The Boeing 727 aborted the landing early Saturday and headed to San Antonio and two other cities before a ''fist-size'' hole was discovered in the plane's belly, federal officials said.

Passengers were aboard two of those flights. The Federal Aviation Administration and the National Transportion Safety Board are investigating.

Flight 844 left Dallas-Fort Worth International Airport late Friday and was trying to make a scheduled landing at Valley International Airport in Harlingen at 12:15 a.m. Saturday, said FAA spokeswoman Gerrie Cook.

Visibility, however, was poor and the plane circled the airport three times trying to make an instrument landing.
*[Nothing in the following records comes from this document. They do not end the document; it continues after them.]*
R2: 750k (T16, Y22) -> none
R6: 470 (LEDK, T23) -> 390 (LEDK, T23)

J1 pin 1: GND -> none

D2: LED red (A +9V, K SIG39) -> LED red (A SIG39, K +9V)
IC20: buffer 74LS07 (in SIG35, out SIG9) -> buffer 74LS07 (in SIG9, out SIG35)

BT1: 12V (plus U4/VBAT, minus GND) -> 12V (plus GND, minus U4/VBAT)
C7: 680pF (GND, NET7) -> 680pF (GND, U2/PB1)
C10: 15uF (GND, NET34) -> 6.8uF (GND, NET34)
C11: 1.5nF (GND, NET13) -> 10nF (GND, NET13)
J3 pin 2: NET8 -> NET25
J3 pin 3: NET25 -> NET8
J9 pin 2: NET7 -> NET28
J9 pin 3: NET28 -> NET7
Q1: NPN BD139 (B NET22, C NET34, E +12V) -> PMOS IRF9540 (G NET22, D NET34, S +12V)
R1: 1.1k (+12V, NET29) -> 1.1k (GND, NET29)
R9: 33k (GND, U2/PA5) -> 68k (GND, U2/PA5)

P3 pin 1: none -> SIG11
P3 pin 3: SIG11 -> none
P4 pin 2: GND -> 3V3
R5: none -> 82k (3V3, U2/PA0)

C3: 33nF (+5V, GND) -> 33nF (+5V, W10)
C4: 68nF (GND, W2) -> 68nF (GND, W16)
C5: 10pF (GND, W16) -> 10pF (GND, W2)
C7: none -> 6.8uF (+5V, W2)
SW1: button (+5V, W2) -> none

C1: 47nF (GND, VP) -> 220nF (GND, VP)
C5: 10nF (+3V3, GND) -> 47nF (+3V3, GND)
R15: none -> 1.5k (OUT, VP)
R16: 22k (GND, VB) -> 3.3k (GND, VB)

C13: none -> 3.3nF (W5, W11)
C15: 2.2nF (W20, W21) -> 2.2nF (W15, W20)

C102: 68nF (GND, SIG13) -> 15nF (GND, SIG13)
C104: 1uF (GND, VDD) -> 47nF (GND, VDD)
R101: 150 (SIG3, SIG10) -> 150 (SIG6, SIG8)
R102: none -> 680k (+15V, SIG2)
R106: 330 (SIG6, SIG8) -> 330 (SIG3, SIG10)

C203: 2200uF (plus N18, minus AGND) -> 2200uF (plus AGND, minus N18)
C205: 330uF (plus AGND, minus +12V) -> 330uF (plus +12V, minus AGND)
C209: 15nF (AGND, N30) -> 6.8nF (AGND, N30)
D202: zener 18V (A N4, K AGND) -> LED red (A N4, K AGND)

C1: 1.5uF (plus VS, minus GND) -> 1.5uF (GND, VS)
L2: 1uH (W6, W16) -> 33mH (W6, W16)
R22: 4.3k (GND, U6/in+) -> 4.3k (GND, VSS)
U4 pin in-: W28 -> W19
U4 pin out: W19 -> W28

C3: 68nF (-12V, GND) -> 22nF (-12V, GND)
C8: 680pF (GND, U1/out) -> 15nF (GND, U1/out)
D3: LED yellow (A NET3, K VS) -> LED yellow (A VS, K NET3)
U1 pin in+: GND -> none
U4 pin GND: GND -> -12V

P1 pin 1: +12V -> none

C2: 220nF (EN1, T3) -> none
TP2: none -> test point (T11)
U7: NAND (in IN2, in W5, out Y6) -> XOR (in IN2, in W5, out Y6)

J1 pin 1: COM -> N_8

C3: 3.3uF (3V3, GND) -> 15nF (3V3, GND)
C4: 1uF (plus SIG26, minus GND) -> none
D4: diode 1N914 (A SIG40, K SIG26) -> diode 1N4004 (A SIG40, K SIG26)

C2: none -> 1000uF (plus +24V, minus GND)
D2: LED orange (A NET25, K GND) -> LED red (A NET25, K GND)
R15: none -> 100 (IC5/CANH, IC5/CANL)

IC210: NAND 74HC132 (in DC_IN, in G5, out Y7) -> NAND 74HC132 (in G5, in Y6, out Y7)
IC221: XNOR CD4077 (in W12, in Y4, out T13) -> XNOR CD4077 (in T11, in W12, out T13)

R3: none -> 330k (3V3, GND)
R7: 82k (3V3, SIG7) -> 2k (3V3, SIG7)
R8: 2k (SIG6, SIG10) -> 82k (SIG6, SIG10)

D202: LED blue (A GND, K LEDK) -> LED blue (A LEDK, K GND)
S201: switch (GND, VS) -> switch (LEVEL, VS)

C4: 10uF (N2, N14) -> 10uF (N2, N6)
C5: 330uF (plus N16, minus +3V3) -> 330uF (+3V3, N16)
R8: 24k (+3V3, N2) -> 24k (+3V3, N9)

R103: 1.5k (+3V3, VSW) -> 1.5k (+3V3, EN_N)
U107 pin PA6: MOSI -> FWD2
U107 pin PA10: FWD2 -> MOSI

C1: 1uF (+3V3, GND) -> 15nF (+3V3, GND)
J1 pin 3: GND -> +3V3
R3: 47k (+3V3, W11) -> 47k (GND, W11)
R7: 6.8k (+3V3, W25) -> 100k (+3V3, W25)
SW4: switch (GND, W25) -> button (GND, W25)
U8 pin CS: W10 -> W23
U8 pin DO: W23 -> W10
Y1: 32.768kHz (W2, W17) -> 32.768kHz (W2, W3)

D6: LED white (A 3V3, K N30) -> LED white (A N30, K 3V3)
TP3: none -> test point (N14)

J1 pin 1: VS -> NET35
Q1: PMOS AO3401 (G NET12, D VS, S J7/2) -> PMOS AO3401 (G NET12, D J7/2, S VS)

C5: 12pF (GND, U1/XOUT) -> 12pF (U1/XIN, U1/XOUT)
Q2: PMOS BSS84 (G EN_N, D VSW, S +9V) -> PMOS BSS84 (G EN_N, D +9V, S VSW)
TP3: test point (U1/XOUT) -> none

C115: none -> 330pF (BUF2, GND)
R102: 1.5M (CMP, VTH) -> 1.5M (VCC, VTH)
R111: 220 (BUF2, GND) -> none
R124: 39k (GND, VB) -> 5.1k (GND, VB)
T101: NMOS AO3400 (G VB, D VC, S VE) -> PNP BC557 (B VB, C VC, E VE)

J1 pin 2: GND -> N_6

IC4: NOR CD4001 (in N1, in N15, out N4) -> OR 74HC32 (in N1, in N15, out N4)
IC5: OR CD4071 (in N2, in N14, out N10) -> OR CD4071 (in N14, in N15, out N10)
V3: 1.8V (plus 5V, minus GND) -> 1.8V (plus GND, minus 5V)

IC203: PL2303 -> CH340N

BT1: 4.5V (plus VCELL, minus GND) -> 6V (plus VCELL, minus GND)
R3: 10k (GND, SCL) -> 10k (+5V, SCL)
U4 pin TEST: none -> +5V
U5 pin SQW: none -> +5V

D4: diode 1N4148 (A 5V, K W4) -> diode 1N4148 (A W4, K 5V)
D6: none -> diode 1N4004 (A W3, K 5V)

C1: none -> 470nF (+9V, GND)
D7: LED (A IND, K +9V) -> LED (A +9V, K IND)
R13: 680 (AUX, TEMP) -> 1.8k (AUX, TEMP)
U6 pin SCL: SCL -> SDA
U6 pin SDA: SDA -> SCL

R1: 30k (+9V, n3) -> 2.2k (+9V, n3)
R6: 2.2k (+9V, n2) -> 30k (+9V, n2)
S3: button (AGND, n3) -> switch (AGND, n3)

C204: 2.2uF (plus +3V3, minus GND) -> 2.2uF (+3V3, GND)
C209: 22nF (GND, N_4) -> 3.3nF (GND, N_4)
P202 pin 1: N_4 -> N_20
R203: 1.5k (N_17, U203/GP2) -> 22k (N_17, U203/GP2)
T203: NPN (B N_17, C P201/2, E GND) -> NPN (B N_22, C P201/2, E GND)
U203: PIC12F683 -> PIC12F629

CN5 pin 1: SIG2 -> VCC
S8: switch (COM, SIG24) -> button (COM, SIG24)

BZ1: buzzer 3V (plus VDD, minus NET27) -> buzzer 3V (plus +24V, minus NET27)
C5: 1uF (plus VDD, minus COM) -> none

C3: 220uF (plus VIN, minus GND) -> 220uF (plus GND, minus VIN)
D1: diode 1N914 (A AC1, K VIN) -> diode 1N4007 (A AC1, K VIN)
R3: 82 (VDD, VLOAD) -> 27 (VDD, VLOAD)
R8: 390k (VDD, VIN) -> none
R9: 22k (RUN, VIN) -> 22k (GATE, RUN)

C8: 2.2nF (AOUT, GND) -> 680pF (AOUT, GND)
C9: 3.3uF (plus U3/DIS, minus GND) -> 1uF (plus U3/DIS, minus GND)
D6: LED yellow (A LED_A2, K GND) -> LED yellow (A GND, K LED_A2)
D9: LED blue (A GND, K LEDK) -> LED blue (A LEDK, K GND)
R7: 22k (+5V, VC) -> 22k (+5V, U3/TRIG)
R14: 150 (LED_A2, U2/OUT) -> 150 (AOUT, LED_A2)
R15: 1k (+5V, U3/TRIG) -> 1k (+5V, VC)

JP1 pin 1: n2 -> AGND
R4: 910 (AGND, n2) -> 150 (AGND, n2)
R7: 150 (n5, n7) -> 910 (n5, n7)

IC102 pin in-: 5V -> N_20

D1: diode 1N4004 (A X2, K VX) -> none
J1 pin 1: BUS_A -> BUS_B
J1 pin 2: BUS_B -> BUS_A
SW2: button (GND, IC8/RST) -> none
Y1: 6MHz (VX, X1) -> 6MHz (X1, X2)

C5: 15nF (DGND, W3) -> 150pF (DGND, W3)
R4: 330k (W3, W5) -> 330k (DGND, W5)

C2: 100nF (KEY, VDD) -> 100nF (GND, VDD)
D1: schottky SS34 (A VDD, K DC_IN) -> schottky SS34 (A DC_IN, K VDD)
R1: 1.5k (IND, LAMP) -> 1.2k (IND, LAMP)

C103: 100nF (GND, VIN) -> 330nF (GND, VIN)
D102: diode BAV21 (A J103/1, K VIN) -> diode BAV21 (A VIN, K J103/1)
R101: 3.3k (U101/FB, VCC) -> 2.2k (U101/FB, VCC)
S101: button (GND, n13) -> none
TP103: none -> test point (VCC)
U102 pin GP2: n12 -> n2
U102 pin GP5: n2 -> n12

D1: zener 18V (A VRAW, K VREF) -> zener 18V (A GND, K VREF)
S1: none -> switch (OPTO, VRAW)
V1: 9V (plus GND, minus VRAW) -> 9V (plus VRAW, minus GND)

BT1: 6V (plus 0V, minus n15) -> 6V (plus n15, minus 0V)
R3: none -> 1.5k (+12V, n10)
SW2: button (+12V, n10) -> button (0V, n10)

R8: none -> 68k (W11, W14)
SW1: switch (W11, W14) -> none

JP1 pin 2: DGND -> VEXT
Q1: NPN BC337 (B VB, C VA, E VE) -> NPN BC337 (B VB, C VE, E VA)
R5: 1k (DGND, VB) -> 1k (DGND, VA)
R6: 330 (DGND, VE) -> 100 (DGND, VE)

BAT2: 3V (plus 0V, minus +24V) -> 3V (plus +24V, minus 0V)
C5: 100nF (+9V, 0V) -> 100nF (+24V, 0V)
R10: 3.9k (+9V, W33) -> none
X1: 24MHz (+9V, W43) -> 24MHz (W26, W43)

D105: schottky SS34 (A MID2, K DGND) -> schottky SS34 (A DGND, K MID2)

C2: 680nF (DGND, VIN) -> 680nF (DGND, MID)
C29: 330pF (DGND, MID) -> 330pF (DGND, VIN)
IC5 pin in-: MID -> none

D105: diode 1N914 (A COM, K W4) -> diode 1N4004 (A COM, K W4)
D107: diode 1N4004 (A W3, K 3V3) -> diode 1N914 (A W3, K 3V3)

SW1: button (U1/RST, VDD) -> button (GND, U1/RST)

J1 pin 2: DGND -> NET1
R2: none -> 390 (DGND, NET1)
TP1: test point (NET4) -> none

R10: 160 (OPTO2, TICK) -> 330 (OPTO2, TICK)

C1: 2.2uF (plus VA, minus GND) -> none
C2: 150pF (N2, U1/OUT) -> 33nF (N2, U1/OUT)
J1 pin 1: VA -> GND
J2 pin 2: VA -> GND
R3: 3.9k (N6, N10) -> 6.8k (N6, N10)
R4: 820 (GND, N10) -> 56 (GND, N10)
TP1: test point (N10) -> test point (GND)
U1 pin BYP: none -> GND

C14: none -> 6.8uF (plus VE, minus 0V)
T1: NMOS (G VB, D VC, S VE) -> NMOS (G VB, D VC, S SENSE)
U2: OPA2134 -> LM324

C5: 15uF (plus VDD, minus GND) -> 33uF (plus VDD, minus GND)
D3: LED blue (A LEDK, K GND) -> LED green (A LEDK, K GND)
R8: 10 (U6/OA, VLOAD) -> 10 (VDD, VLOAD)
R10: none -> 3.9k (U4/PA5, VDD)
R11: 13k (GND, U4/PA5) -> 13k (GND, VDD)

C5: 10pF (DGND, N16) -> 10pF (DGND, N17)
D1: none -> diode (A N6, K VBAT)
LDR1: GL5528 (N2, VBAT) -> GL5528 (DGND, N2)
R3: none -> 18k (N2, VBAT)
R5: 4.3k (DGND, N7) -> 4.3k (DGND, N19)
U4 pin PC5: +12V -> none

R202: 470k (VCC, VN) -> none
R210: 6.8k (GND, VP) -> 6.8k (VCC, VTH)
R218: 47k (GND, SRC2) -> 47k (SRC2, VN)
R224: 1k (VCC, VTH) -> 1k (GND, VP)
On the third try, it touched down about 450 feet short of the end of the runway, Ms. Cook said.

The plane then hit an airport light stanchion, knocked out five lights, proceeded about 200 more feet, hit a second stanchion and blew out another light, she said.

Magee, 61, of McAllen, said Wednesday the passengers bounced around and sat in silence. ''I thought I was going to go through the seat,'' he said.

''It was a very strange feeling. The inside of the plane was a mess,'' Magee said. ''The overhead baggage compartment doors flew open. The ceiling panels danced around. Some of them were hanging out ... and right in front of me an oxygen mask fell down.''

''We hit the ground very, very hard,'' he said.

The plane aborted the landing and flew to San Antonio, where the passengers got off the plane and were sent to Harlingen by bus, said airline spokesman Al Becker. The plane proceeded to Dallas-Fort Worth International Airport without passengers, picked up more passengers and headed to Denver.

In Denver, a ''fist-size'' hole was found in the belly of the Boeing 727 aircraft, which was taken out of service, Ms. Cook said.

Becker said the airline would await a federal investigation to see if the safety of passengers or the aircraft were jeopardized because of the hole.

Becker said federally required ''walk-around'' inspections of the plane were done in San Antonio and Dallas, but no one saw the hole. It was spotted by a flight engineer doing a routine inspection in Denver on Sunday.

Yellow paint believed to be from one of the light stanchions was found near the hole, Ms. Cook said.